Les jouets d’artistes humoristes avant la guerre de 14-18
Caran d’Ache, dessinateur et caricaturiste reconnu, est le premier à fabriquer aussi des jouets, qu’il réalise lui-même. En juin 1907, le premier Salon des humoristes expose ses créations « sensationnelles » :


Suivant l’exemple de son ami, Rabier lance la même année, produit par les éditeurs Laffitte, des jouets en bois articulé dans lesquels on reconnaît les animaux héros de ses albums. Vendus dans les librairies et les grands magasins, ces jouets amusent surtout pour les postures cocasses qu’on peut leur donner :

En ce début de XXe siècle, la psychopédagogie naissante amène un intérêt nouveau pour l’enfance, dont la grande exposition « L’enfant à travers les âges » organisée au Petit Palais en 1901 témoigne.
La presse parle des concours et expositions de jouets organisés les années suivantes :

L’industrie et le commerce se développent. Les fabricants en quête d’idées neuves se rapprochent des artistes, aussi sollicités par les grands magasins pour créer leur image de marque.
André Hellé, dessinateur humoristique et illustrateur, autodidacte lui aussi, très novateur dans son esthétique, lance son arche de Noé en 1911. Simultanément l’album, exclusivité du Printemps, le jouet en bois, matière bon marché qu’il affectionne particulièrement, et la chambre d’enfant complète, exposés au salon d’Automne. Arche qui va connaître de nombreuses métamorphoses.

La « question du jouet nouveau » intéresse, et ceux de Caran d’Ache, Rabier, Hellé, Georges Delaw et d’autres, s’ils ne sont pas à la portée de toutes les bourses, répondent au mot d’ordre lancé par l’historien du jouet Henry-René d’Allemagne et le journaliste Léo Clarétie dans leur revue L’art et l’enfant : il faut produire des jouets français originaux pour contrer la production de jouets allemands, alors dominante.
En 1913, l’exposition L’art pour l’enfance au Musée Galliera consacre trois salles à Hellé. Il commence alors à cosigner ses créations de jouets avec Carlègle, autre humoriste de talent.
Le renouveau du jouet français
Quand la guerre éclate, le monde du jouet, déjà fortement patriotique, contribue lui aussi à l’effort national.

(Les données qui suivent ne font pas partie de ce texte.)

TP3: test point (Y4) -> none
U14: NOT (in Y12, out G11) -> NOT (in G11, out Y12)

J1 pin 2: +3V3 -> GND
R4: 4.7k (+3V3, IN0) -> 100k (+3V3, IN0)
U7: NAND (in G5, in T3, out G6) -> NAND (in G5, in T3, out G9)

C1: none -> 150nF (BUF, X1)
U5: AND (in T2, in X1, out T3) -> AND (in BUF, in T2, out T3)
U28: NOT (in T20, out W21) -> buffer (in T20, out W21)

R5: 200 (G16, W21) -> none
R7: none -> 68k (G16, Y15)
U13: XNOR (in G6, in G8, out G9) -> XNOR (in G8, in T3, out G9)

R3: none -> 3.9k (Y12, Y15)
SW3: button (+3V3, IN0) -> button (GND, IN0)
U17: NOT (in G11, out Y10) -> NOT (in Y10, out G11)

Une exposition de jouets français est organisée en 1915 à New York, André Hellé en illustre la brochure :

Une « armée des jouets » est levée. Les humoristes se mobilisent, via publications et objets.
Le dessinateur et illustrateur Job, célèbre pour ses caricatures et ses albums jeunesse d’histoire militaire, créée des soldats en bois découpé, réalisés par des mutilés de guerre à l’Atelier de Bordeaux dès 1915.

À Paris, sur une idée du sculpteur animalier Gaston Le Bourgeois, avec le soutien de l’Union centrale des arts décoratifs, l’Atelier des soldats mutilés de la guerre est fondé. Il fabrique meubles d’enfants et jouets commercialisés sous la marque Le Jouet de France.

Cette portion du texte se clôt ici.